The Northern region of Peru is one of the most under explored and underappreciated areas of the whole country, and could be somewhere to consider for your next trip! Understandably most people who come to Peru head to the South, where the biggest attractions are found, such as Cusco, Machu Picchu and Lake Titicaca, but this does mean missing out on the treasures of the north.
Aside from the attractions, one of the best things about heading to Northern Peru is that you will be one of only a handful of tourists there. Given that they are the most popular attractions in the country, the sites of the southern area can get a bit crowded at certain times of the year, and although this isn’t really a problem, it’s always nice to explore somewhere fresh. Enjoying the North feels like you are discovering you own little corner of Peru! Although it has all the tools to become incredibly popular with visitors, for some reason the North hasn’t really taken off as a tourist destination, meaning that you get to enjoy your holiday without lots of other travelers around. So take advantage of it now, before everyone else catches on!
As far as attractions go, the biggest draw of the Northern coastal region is that it is home to some of the greatest archeological sites in the whole country, centered around the cities of Chiclayo and Trujillo. Both these cities, particularly Trujillo, are beautiful colonial places to explore, with fascinating streets and architecture, but they really serve as bases for the nearby archeological ruins. The most famous of all is the great adobe city of Chan Chan, situated 5km west of Trujillo. Built around 850 AD by the Chimu civilization, Chan Chan is the world’s largest adobe city and is composed of ten walled citadels which were used as ceremonial rooms, burial chambers, temples, and residences. It is a truly fascinating place to just wander round and explore! Near the city of Chiclayo is another wonderful site, and the Royal Tomb of Sipan is definitely a must-see. It is a really modern museum with some striking architecture, holding a selection of Peru’s most spectacular exhibits. The principal attraction is the tomb of the Lord of Sipan which was only discovered in 1987, and details the multilevel funeral tomb of a Moche civilization figure buried more than 1,700 years ago. It is a remarkable site to witness and it is worth venturing to the North for this alone. In this archeologically rich area there are also myriad other sites, such as Moche civilization pyramids, and it is just something a bit different from the more famous Incan ruins of the south. These sites are the jewel in the crown of the North, if not Peru as a whole, and they are really worth a visit.
For those of you who want something a bit more relaxing, the beach town of Mancora could be worth a look. The vast Pacific coastline is home to miles and miles of great beaches but Mancora is the pick of the bunch. This old fishing village has evolved into a charming little town in recent years and has become one of the hottest new destinations in Peru, with visitors taking advantage of the beautiful beaches and scenery, as well as the fantastic seafood on offer.

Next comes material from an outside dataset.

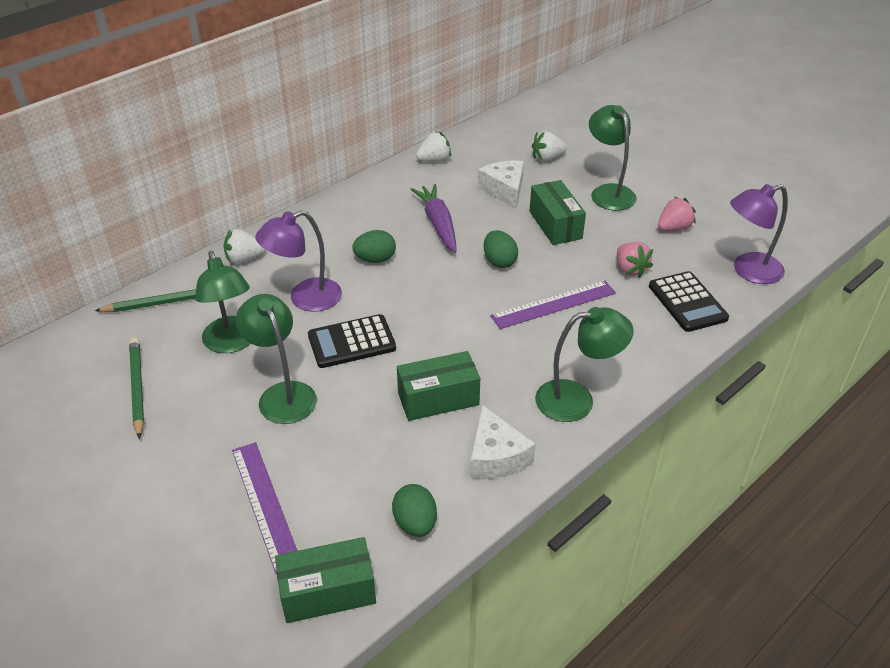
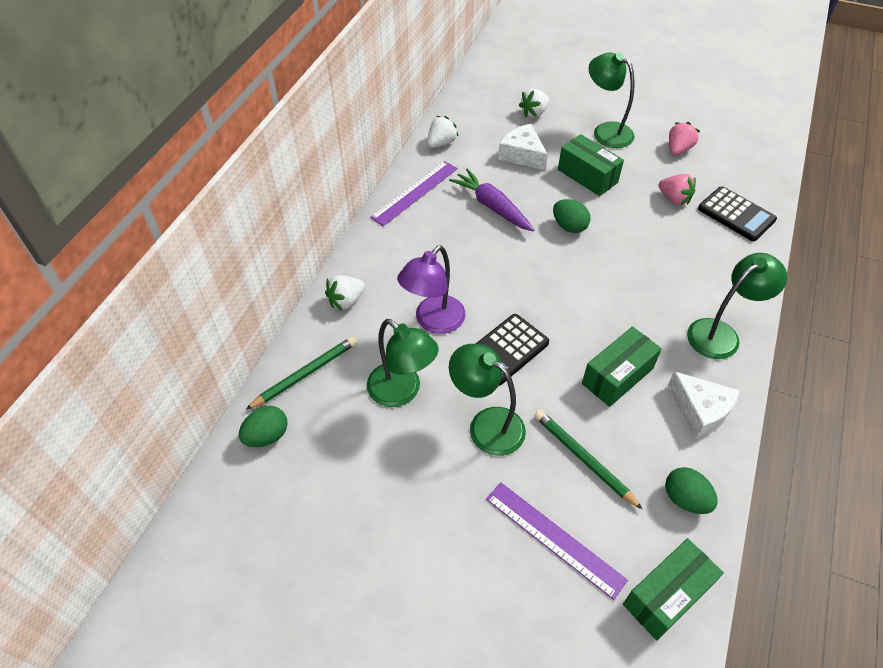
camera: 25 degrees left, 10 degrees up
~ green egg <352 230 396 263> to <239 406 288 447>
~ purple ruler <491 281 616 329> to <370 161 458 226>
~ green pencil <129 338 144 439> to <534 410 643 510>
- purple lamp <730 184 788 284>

It has a true South American beach vibe, and although the crowds have started to flock there in recent years it still retains the charm that made it popular with locals in the early days. And if you are into surfing this is definitely the place to come, as the waves are worthy of the professionals!
Moving slightly further south towards the center of the country we have the Cordillera Blanca mountain region and the city of Huaraz. This is a true climber’s paradise with dramatic snowcapped mountains reaching heights of over 6,000m. The most famous mountain to be explored is Huascarán, topping out at 6,768m (22,205 ft), and in addition to this there are more than 30 other peaks that reach over 6,000m. This area is the premier spot in Peru for climbing and trekking, and it is somewhere that will appeal to experienced mountaineers and adventurers. The striking scenery really takes the breath away! But it is not just the climbing that attracts visitors as there are ever increasing opportunities for other adventure sports such as white-water rafting, mountain biking and rock climbing. And if you are not an extreme climber don’t worry, as the extraordinary scenery will also appeal to those who don’t have any climbing experience. The region is perfect for day walks and leisurely strolls, so whatever your ability, put Huaraz on your list and enjoy this hidden away region.
These are just some of the great things to be explored if you venture north and away from the more traditional sites around Cusco. It is not a region that gets a lot of visitors, so take advantage of the lack of crowds and enjoy some of the lesser know parts of Peru. If you fancy something a bit different, with great colonial towns, archaeological sites and beaches, the north of Peru may just be for you!